Orang-orang biasa telah salah mengerti mengenai wujud fisik sejak masa tak berawal, sehingga rupa dan sebagainya tampak muncul terpisah dan ada di luar kesadaran, sama seperti wujud-wujud fisik yang muncul dalam mimpi-mimpi. Dalam pengertian tertinggi, wujud-wujud fisik dan sebagainya tidak lain daripada aspek-aspek kesadaran. Mempertimbangkan hal ini, kita harus berpikir: "Alam semesta ini hanyalah kesadaran." Oleh karena itu, analisa mengenai kenyataan bahwa semua fenomena yang terbentuk hanyalah kesadaran adalah esensi investigasi dari semua fenomena. Sekarang kita harus menyelidiki esensi dari kesadaran.

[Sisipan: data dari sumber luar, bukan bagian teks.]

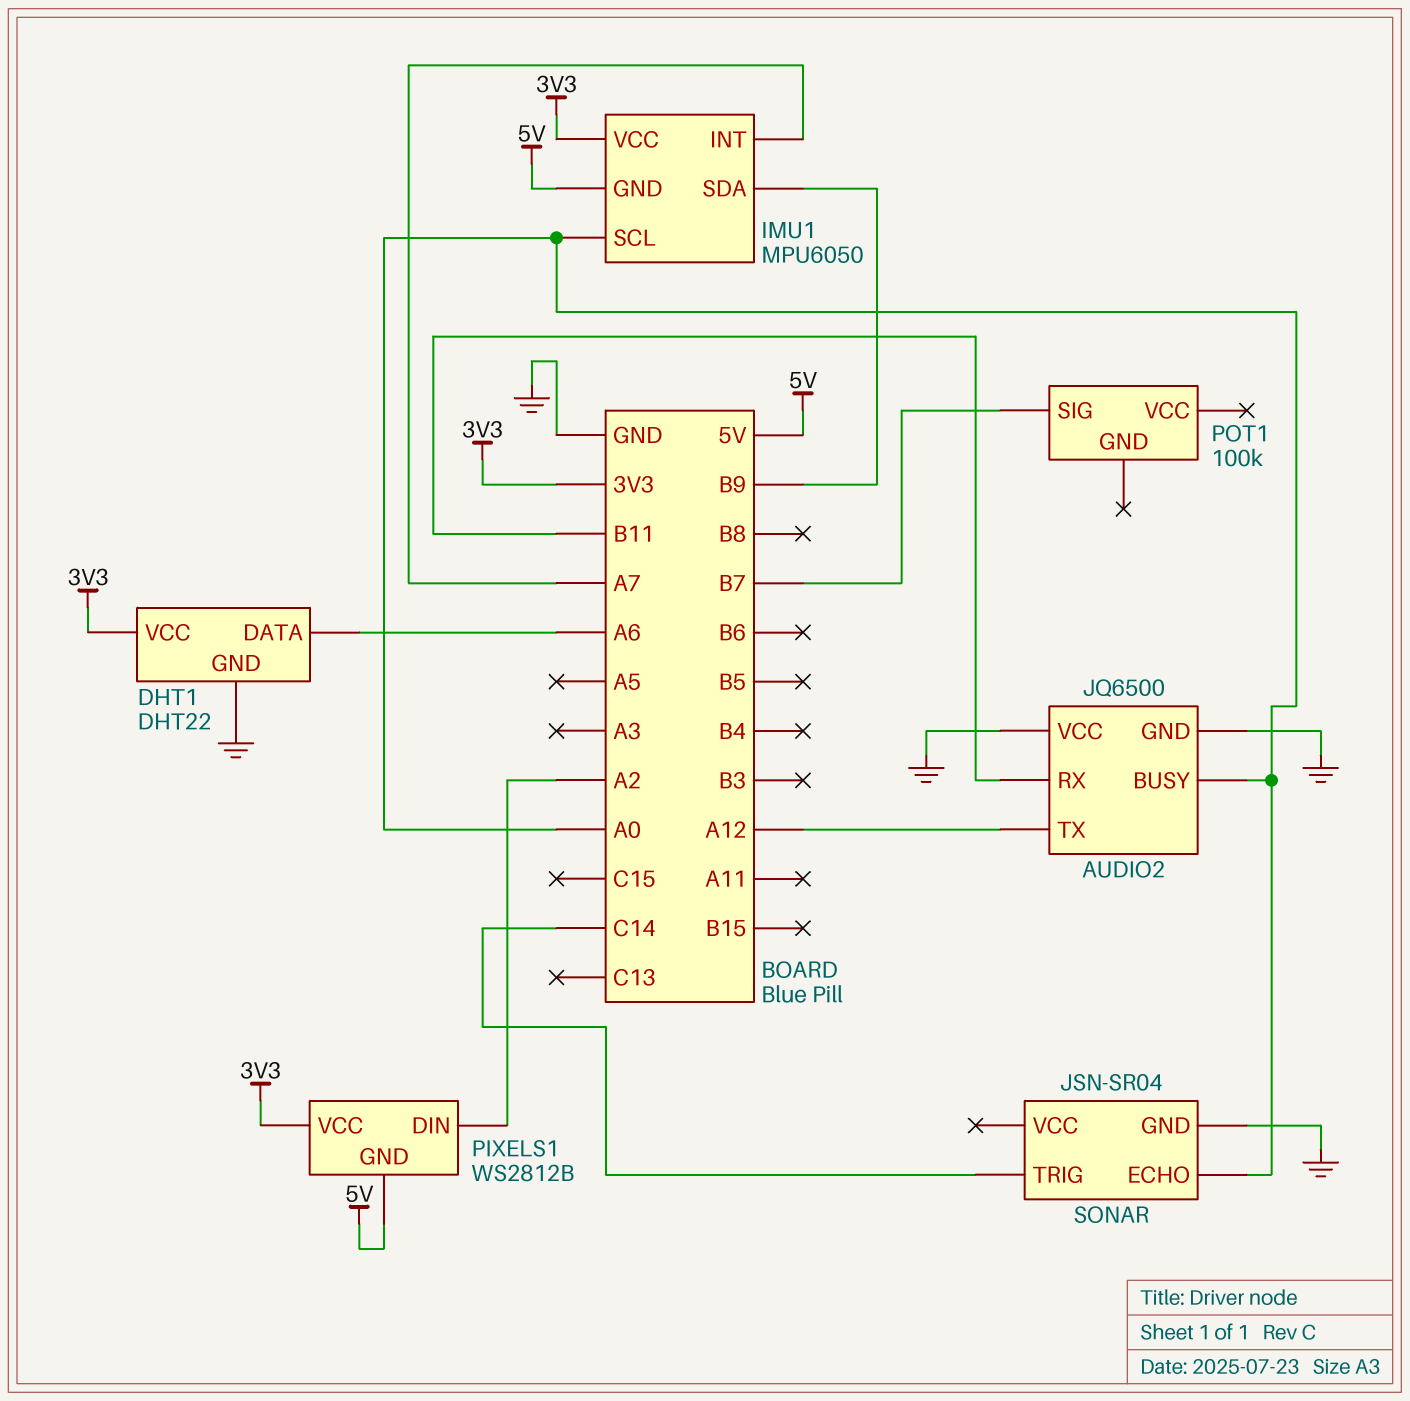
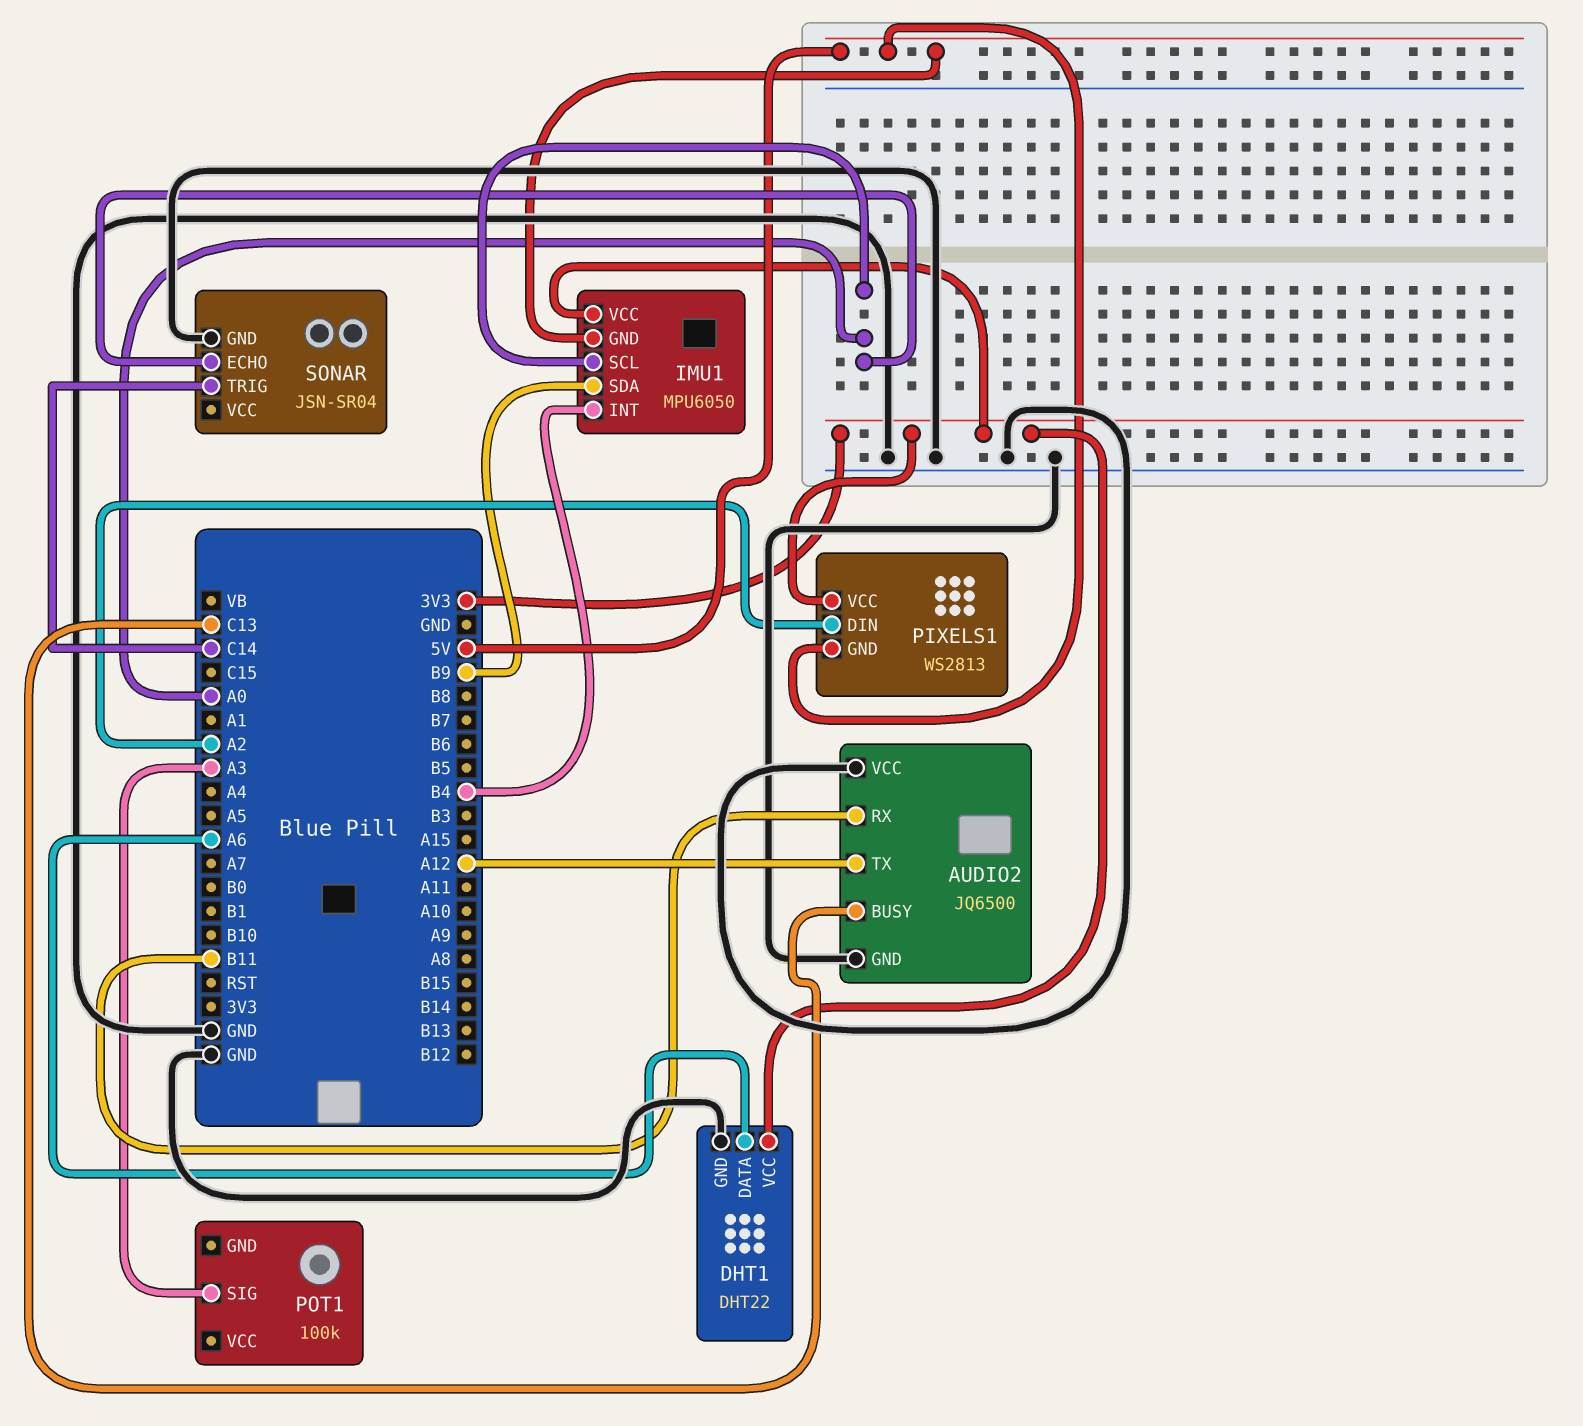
AUDIO2 pin BUSY: A0 -> C13
IMU1 pin INT: A7 -> B4
PIXELS1: WS2812B -> WS2813
POT1 pin SIG: B7 -> A3

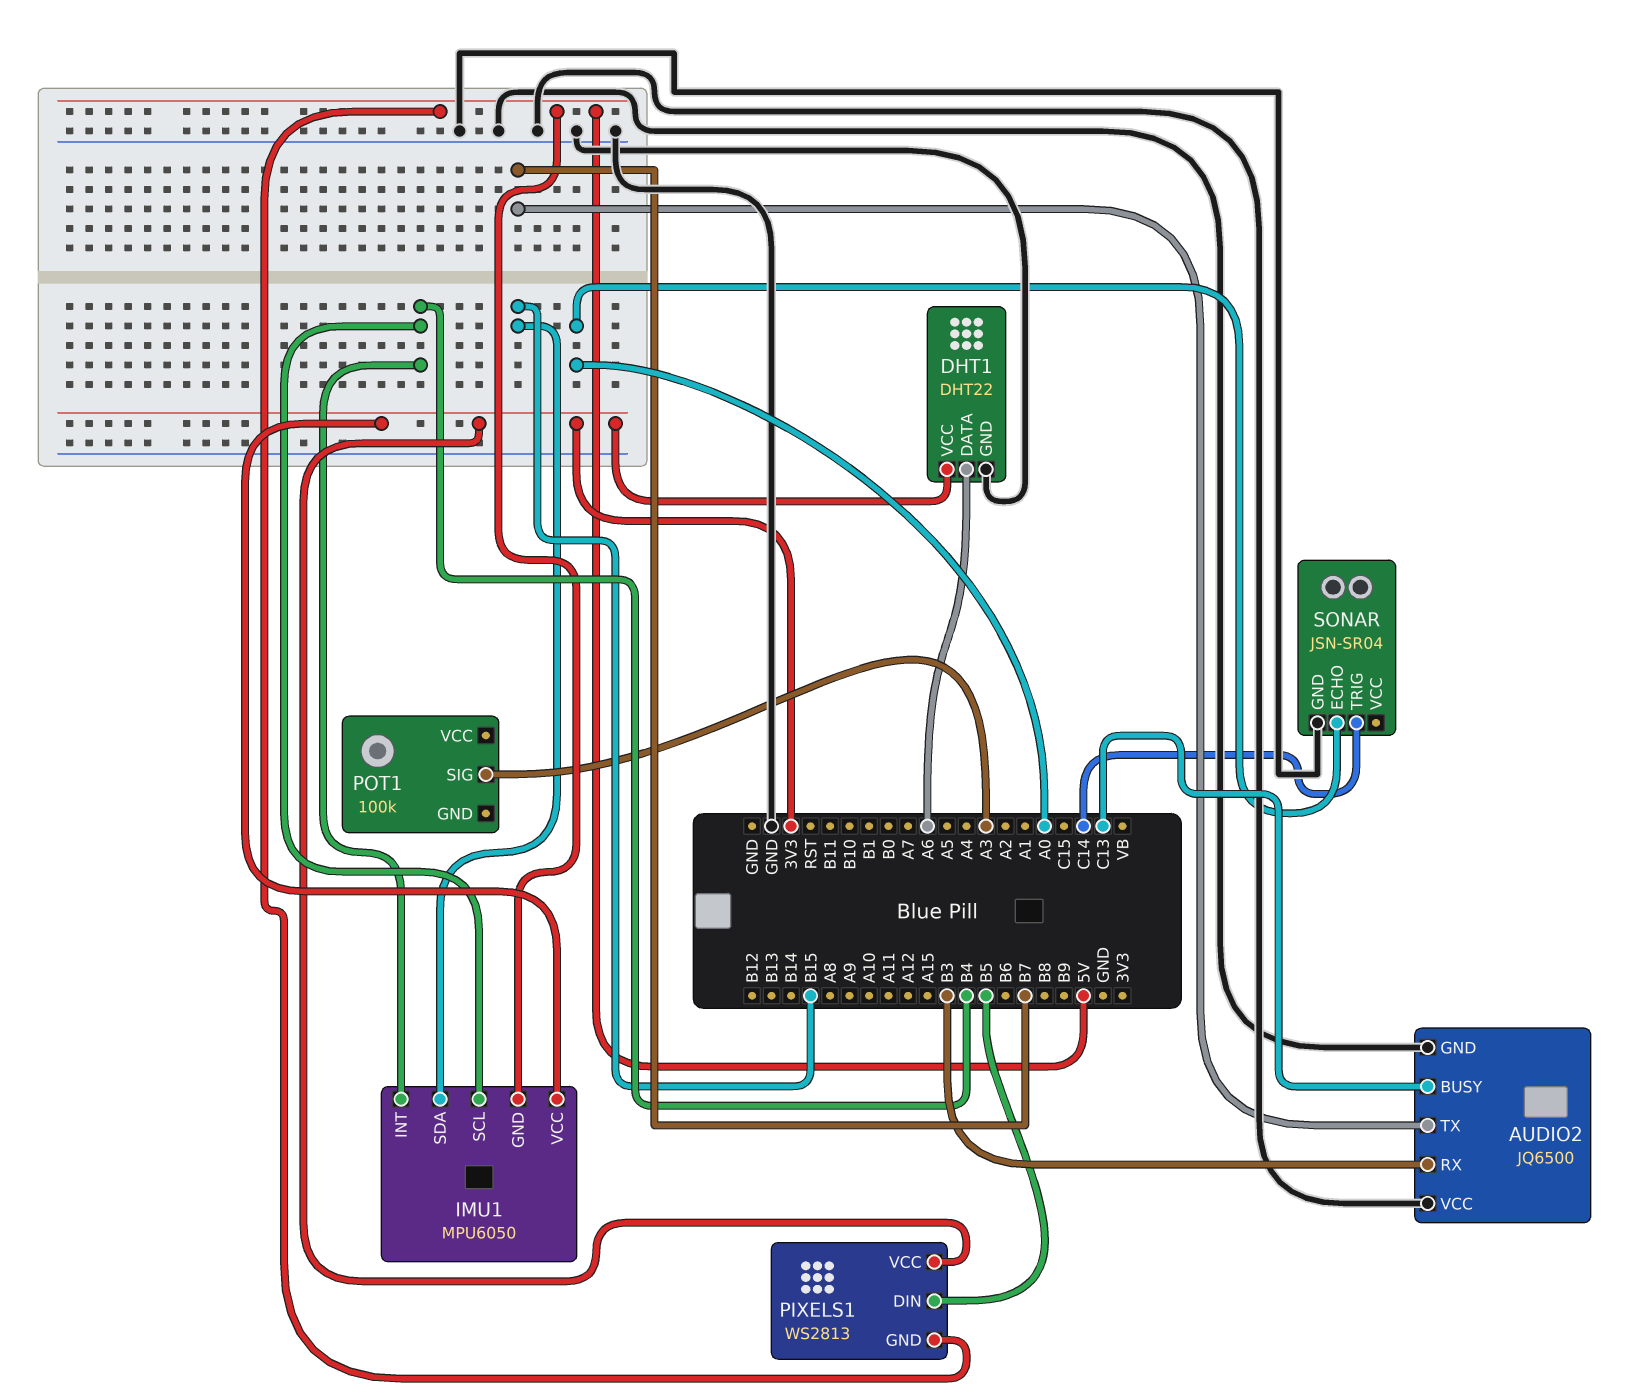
AUDIO2 pin RX: B11 -> B3
AUDIO2 pin TX: A12 -> B7
IMU1 pin SCL: A0 -> B4
IMU1 pin SDA: B9 -> B15
PIXELS1 pin DIN: A2 -> B5

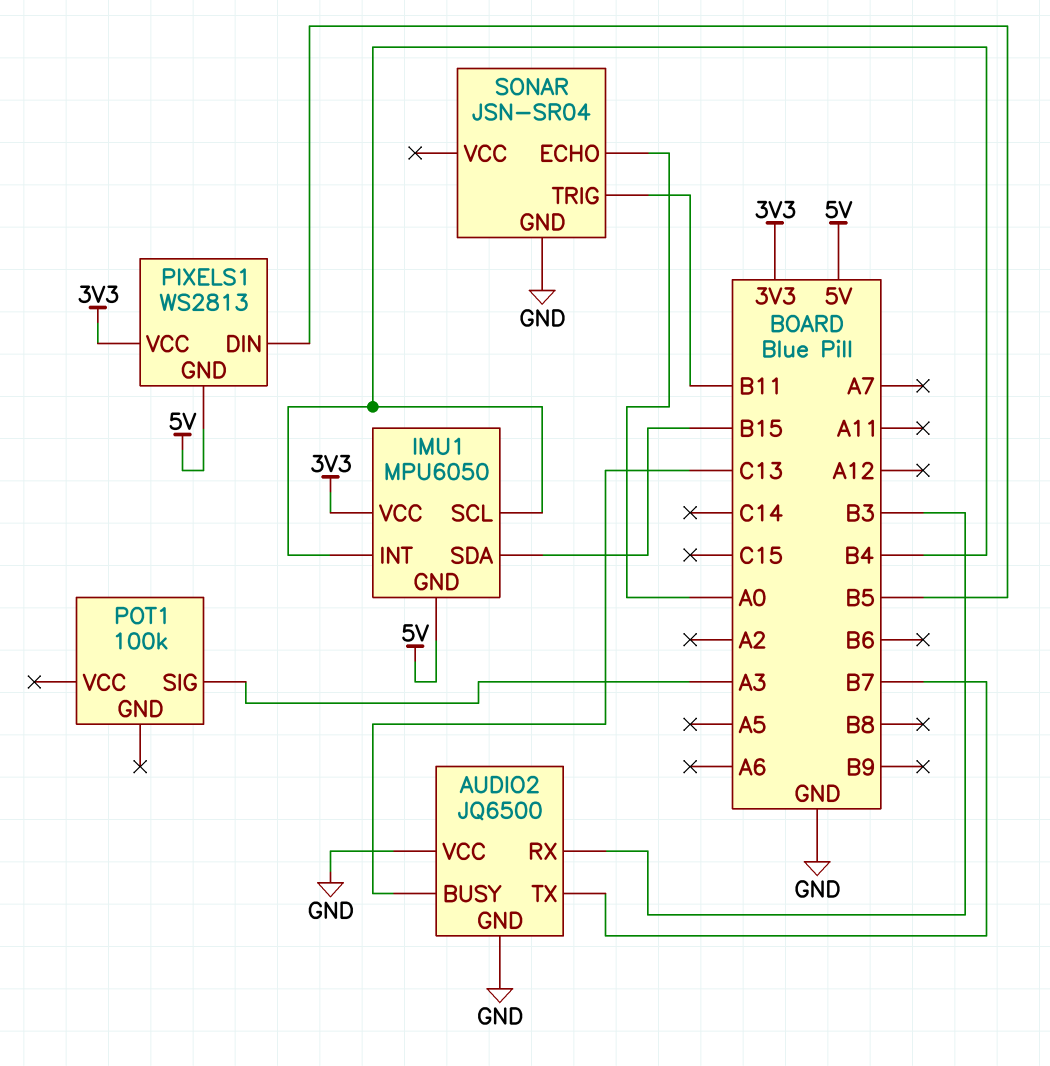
DHT1: DHT22 -> none
DHT1 pin DATA: A6 -> none
DHT1 pin GND: GND -> none
DHT1 pin VCC: 3V3 -> none
SONAR pin TRIG: C14 -> B11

Dalam pengertian tertinggi, kesadaran juga tidak dapat bersifat konkret atau nyata. Bagaimana mungkin kesadaran yang hanya mengerti sifat wujud fisik yang keliru dan sebagainya, dan muncul dalam berbagai aspek, bersifat konkret dan nyata? Sama seperti wujud-wujud fisik dan sebagainya adalah keliru, karena keberadaan kesadaran tidak terpisah dari wujud-wujud fisik dan sebagainya, yang bersifat keliru, maka kesadaran juga keliru. Sama seperti wujud-wujud fisik dan sebagainya memiliki berbagai aspek, dan identitas mereka bukan satu ataupun banyak, sama halnya, karena kesadaran tidak berbeda dengan hal-hal tersebut, maka identitas kesadaran juga bukan satu ataupun banyak. Oleh karena itu, sifat kesadaran adalah seperti ilusi. Analisalah bahwa, sama seperti kesadaran, sifat semua fenomena juga adalah seperti ilusi.

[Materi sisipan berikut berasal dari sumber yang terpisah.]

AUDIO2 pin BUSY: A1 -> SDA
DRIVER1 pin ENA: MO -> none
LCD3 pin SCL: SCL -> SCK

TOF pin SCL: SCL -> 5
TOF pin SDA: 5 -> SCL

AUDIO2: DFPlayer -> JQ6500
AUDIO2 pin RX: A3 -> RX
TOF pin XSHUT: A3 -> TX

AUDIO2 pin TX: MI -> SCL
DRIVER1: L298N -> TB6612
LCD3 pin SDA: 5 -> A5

Dengan cara ini, ketika identitas kesadaran diamati secara khusus dengan prajna, di mana dalam pengertian tertinggi tidak dipersepsi di dalam maupun di luar kesadaran. Juga tidak dipersepsi bukan tidak di dalam maupun bukan tidak di luar. Bukan kesadaran masa lampau, kesadaran masa mendatang, atau kesadaran masa sekarang yang dipersepsi. Ketika kesadaran muncul, ia tidak datang dari mana pun, dan ketika kesadaran berhenti ia tidak beranjak ke mana pun karena kesadaran tidak dapat dipahami, tidak dapat didemonstrasikan, dan tidak bersifat fisik. Jika engkau bertanya, "Apa itu keberadaan yang tidak dapat dipahami, tidak dapat didemonstrasikan, dan tidak bersifat fisik?" Sutra Ratnakuta (The Heap of Jewels) menyatakan: "O Kashyapa, ketika kesadaran dicari secara seksama, ia tak dapat ditemukan. Apa yang tidak ditemukan tidak dapat dipersepsi [terjemahan Sharma dari bahasa Sansekerta mengandung makna ”tidak dapat menjadi sebuah alambana (dasar yang objektif)"]. Dan apa yang tidak dipersepsi ["bukan sebuah alambana"] adalah bukan masa lampau atau masa mendatang atau masa sekarang." Melalui analisa demikian, dalam pengertian tertinggi, awal dari kesadaran tidak tampak, akhir dari kesadaran tidak tampak, dan pertengahan dari kesadaran tidak tampak.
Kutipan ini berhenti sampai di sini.